If you shrink the center circle to a point, you get something that looks like a donut whose center didn't quite get punched all the way through before frying. If the then shrink the "handle" curve to a point, you get ... something that's topologically a sphere. You can think of the map from points on the donut to points on this 'sphere' as a kind of visual representation of the map $F$ I defined.
In coordinates, $(u, v)$ (I'm using these in place of $\phi_1, \phi_2$) will map to $(t, p)$ (in place of theta and phi). For me, $t$ runs from $-\pi$ to $\pi$ (longitude) and $p$ runs from $0$ to $\pi$ (latitude, offset by 90 degrees, so $p = 0$ at the south pole and $\pi$ at the north pole. Clear so far?
Then $$ t(u, v) = \begin{cases} 0 & (u, v) = (0, 0) \\ \operatorname{atan2}(u, v) & \text{otherwise} \end{cases} $$ where atan2 is the computer-scientist's version of arctan. Roughly, atan2(x, y) = arctan(x/y), except that it's well defined for all $x, y$.

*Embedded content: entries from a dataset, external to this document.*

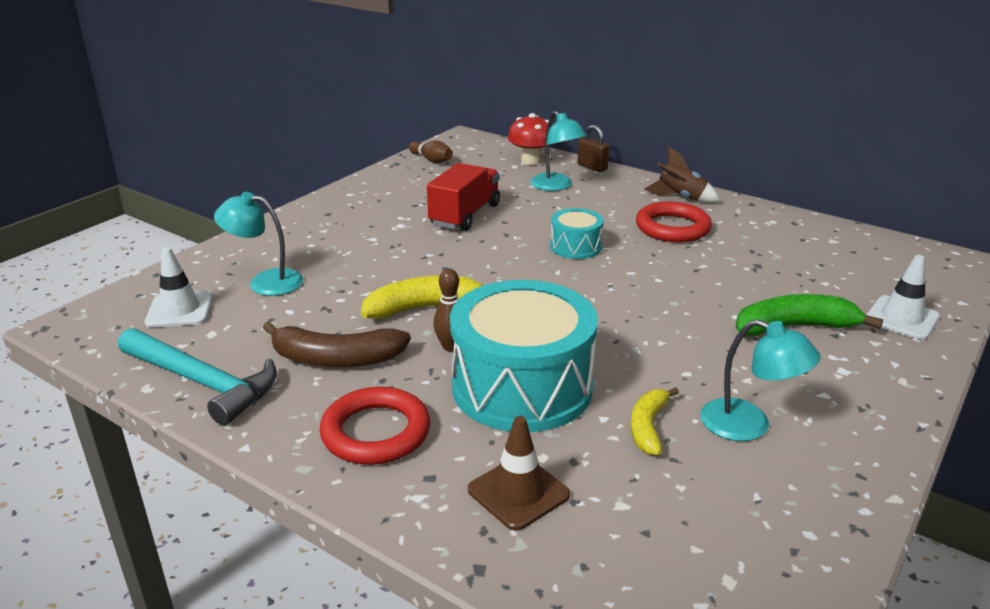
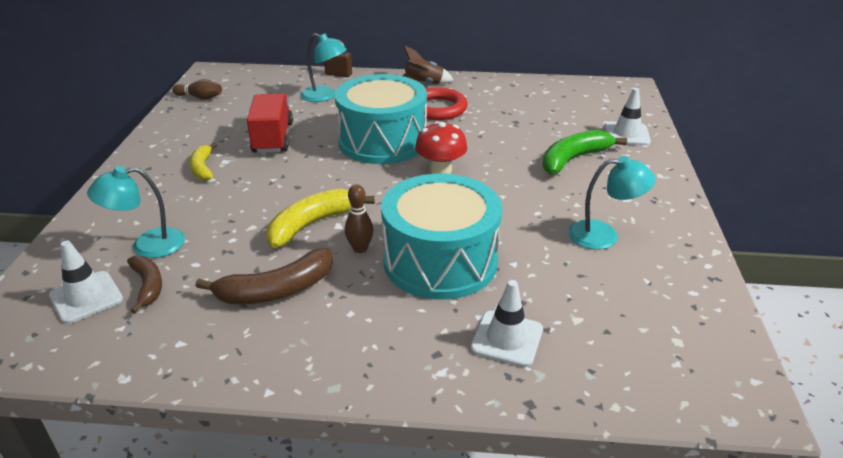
camera: 30 degrees left, 5 degrees up
(202, 382) = (174, 353): turquoise hammer -> none
(234, 317) = (148, 286): none -> brown banana
(376, 432) = (365, 336): red ring -> none
(518, 492) = (507, 339): brown traffic cone -> white traffic cone
(531, 161) = (286, 80): red mushroom -> red mushroom (440, 170)
(575, 247) = (382, 141): turquoise drum -> turquoise drum, size x2.09
(648, 427) = (547, 259): yellow banana -> yellow banana (203, 168)

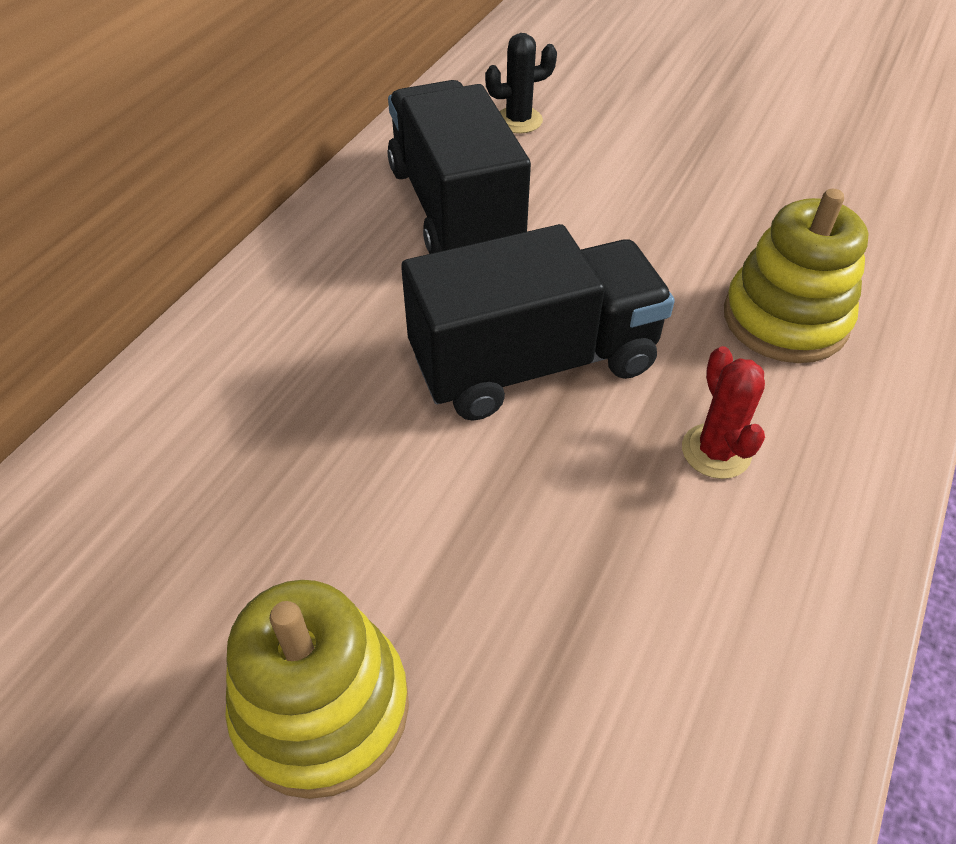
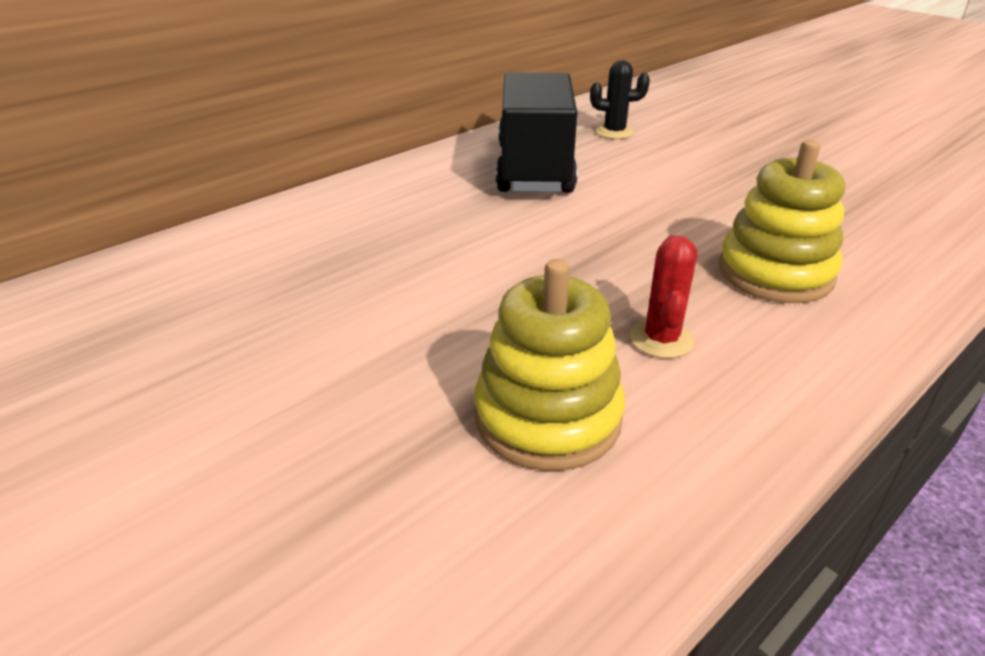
camera: 20 degrees right, 15 degrees down
(322, 708) = (239, 414): yellow stacking toy -> yellow stacking toy (547, 417)
(534, 363) = (539, 259): black truck -> none

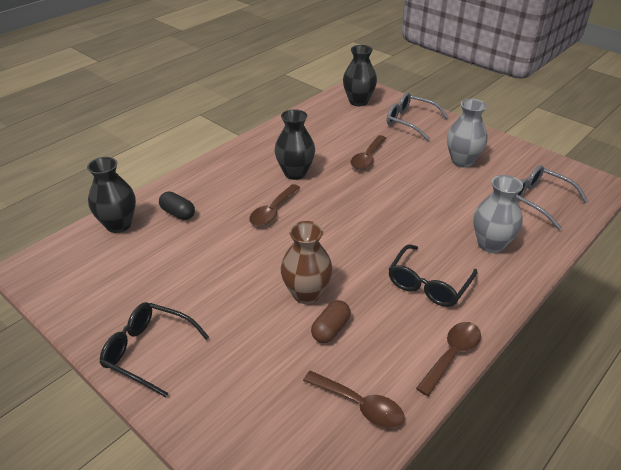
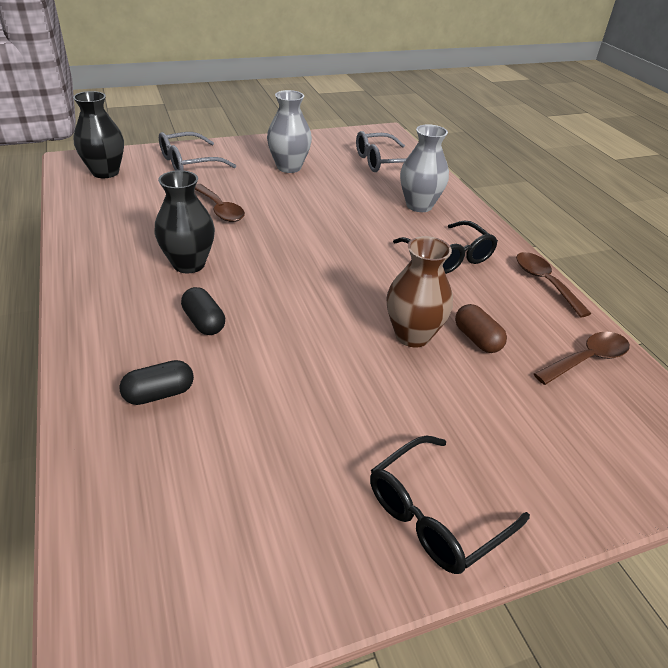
camera: 65 degrees left, 0 degrees up
(118, 225) = (115, 474): black vase -> none
(246, 202) = (204, 322): none -> black capsule
(272, 211) = (245, 307): brown spoon -> none

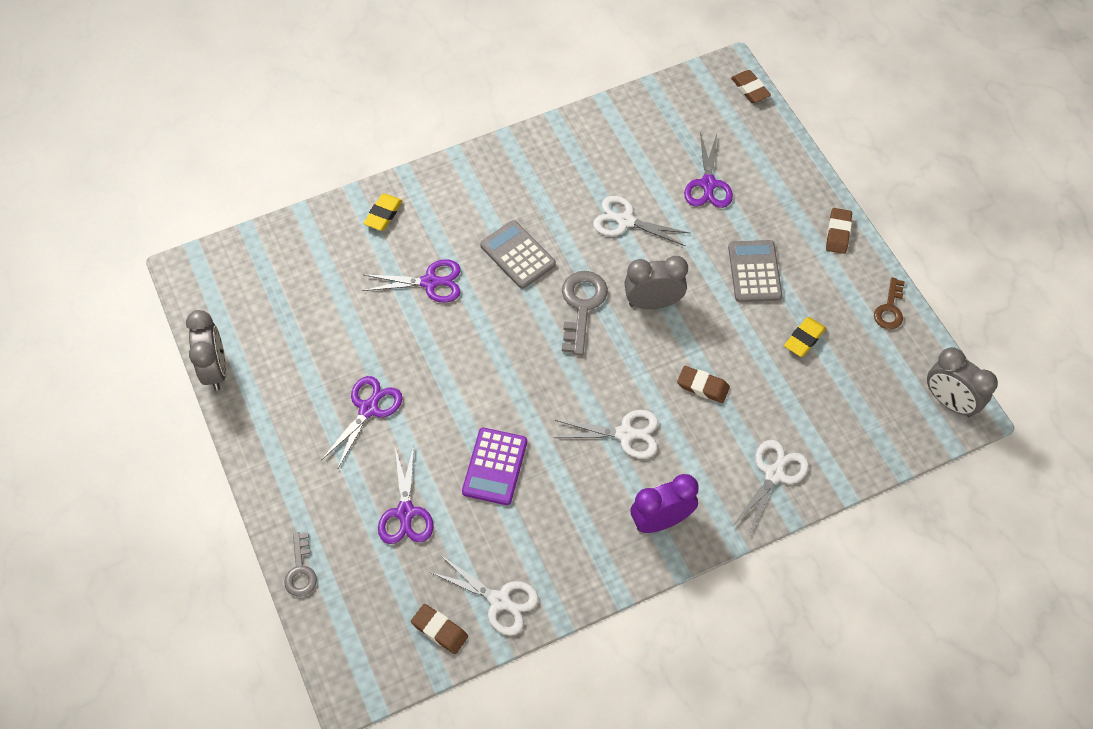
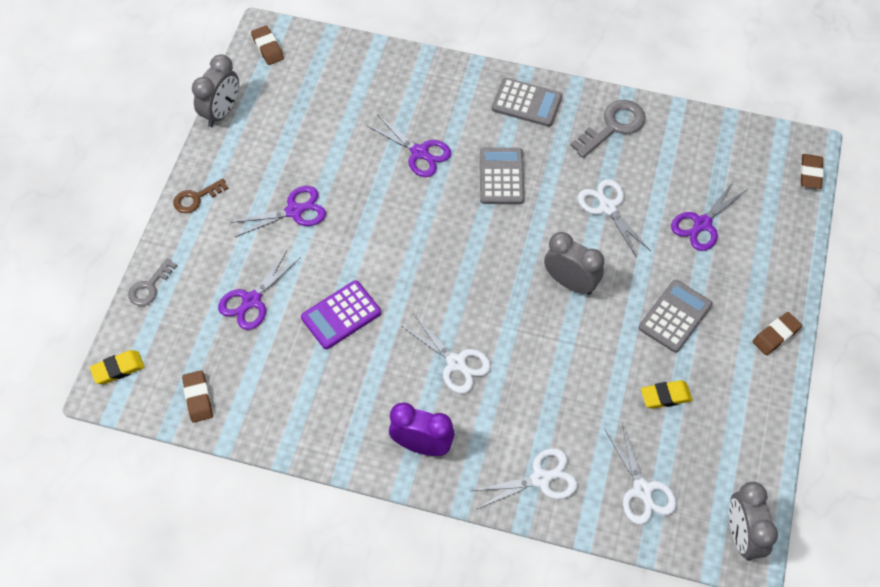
camera: 40 degrees right, 0 degrees up
(383, 214) = (432, 82): yellow eraser -> yellow eraser (118, 369)
(480, 179) = (526, 103): none -> grey calculator
(499, 600) = (256, 410): white scissors -> white scissors (642, 490)
(582, 306) = (514, 246): grey key -> grey key (613, 126)
(702, 386) = (548, 372): brown eraser -> brown eraser (268, 48)
(889, 309) = (762, 425): brown key -> brown key (196, 198)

What about $p(u, v)$? That's $$ p(u, v) = \begin{cases} \pi & \sqrt{u^2 + v^2} \ge \pi \\ \sqrt{u^2 + v^2} & \text{otherwise} \end{cases} $$
This function is probably not smooth, but it IS continuous, which is all that's required for homotopy computations. It's also, in your coordinates, exactly the map I described with the identification of the square: $p$ is the distance from the center of the square (clamped at $\pi$), and $t$ is the angular coordinate of a point in the square in planar polar coordinates.
If you really need the function to be smooth, I suppose you could convolve with some appropriate kernel, but...life's too short for me to go through that, esp. since it wasn't part of the question you posed.